Controlling Power to LED Lighting for High Efficiency
In the world of LED lighting there are various techniques and configurations that can be used to provide and control the delivery of light. LED lights are ideal for applications requiring high efficiency. Some lighting products that use LEDs are portable battery powered device like flashlights, camping lights, bike lights and others. LED lights do not have to be battery powered some other good applications include LED light bulbs, USB lights, Night Lights, Accent Lights and power fail safety lights.

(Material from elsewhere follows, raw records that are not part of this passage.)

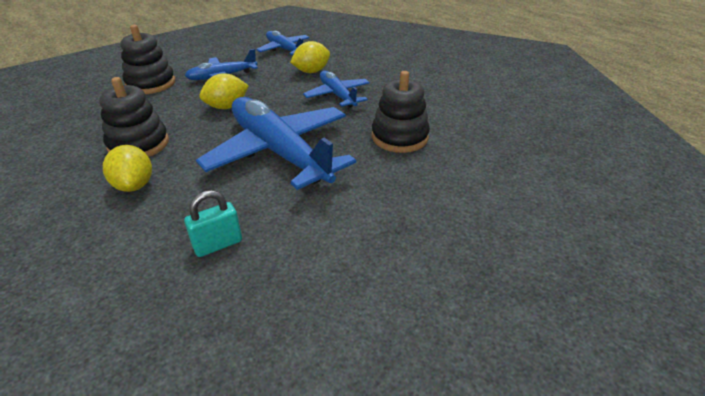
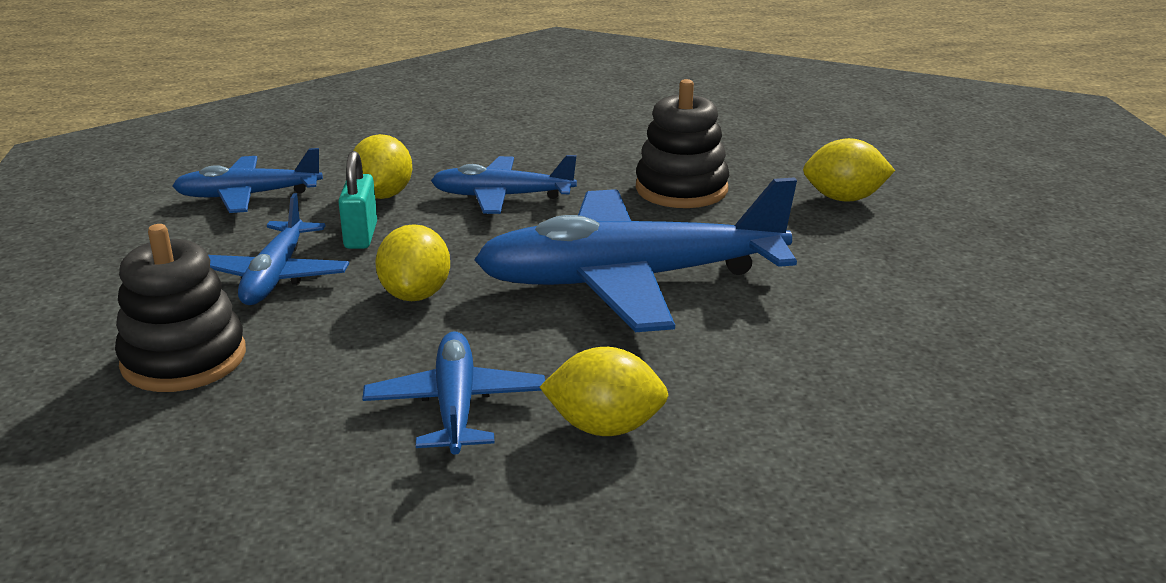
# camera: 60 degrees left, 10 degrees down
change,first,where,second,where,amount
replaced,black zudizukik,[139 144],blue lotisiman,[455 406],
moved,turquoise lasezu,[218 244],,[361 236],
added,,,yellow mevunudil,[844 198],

All the for mentioned lights can use a technique called PWM control. PWM stands for Pulse Width Modulation and is a method that switches power on and off quickly. By changing the ON time versus the OFF time you can control how much power is delivered to a device. This control approach typically uses a microcontroller to monitor and control the power output to an LED. A microcontoller is a single chip computer that can be programmed by an engineer to perform various functions. A typical PWM controller would use one micro controller, a power switching device called a P-channel mosfet, a resistor and a LED to create light. One other item needed is a power supply. Most LEDs need to powered by a DC power source like batteries or an AC-DC converter. One common AC-DC converter is the power adapter used to charge cell phones, MP3 players and gaming devices. These converters usually provide a USB port that delivers a 5 volt DC output with up to 2 amps of current.

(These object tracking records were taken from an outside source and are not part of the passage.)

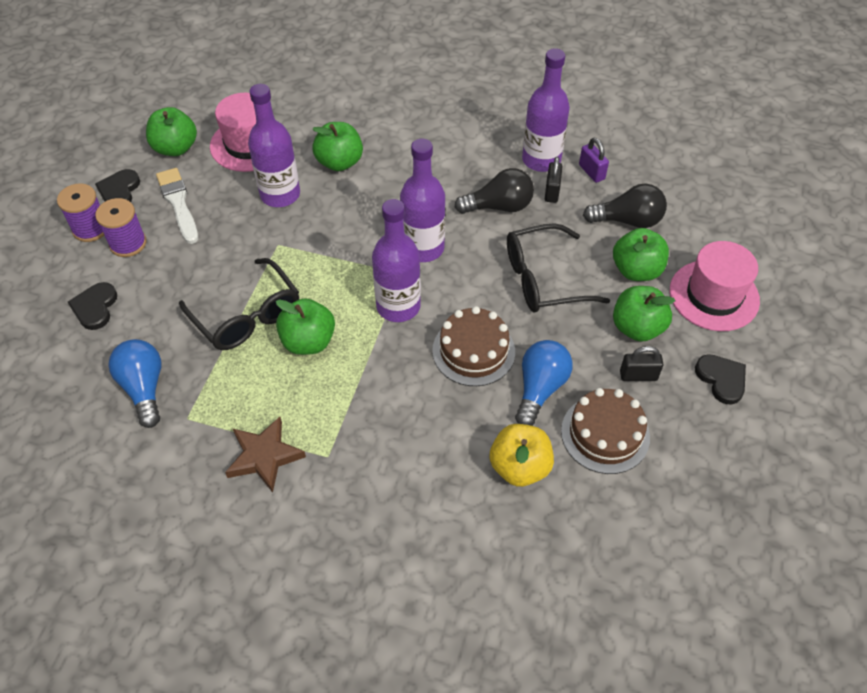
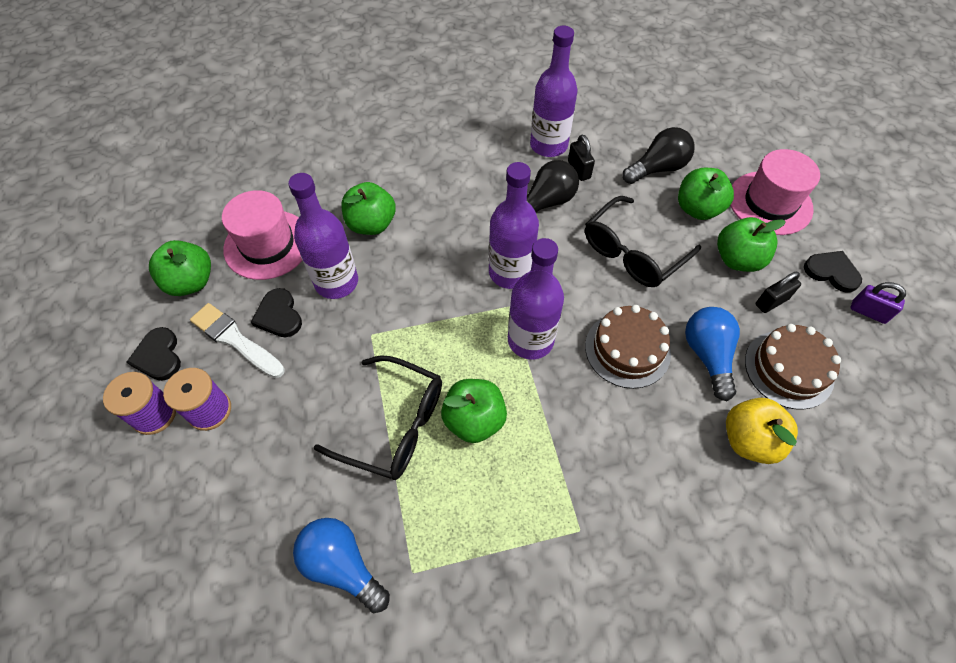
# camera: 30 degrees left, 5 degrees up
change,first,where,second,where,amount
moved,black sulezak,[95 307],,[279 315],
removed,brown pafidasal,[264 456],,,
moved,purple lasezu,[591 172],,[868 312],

Using a plug in USB wall converter as the power device to provide power to the microcontroller and also the LED can create a high efficiency light. The micro connects to the control gate of the mosfet switch and the LED is connected between the power source, the mosfets current path and a resistor. Each component in the system has a function. The micro will switch the mosfet very quickly controlling the delivery of power to the LED. The resistor limits current to the LED so it does not overheat. When a micro using PWM has been programmed to drive the LED on and off it is desirable to have a way to monitor an input that will allow the user to adjust the Pulse Width the micro outputs to the mosfet switch. This input can be as simple as a push button switch, a thumb wheel switch or other device that the micro can read. Then by press said switch 1,2, 3 or more times you can increase the ON time the micro switches thus controller the light level output by the LED.
The above is but just one example of a control technique that can be used produce a low power high efficiency light source. The true value of such a concept could be realized if all lighting devices would use this method, then a major reduction in power consumption worldwide could be achieved. How? by only using the power we need to produce the light we want.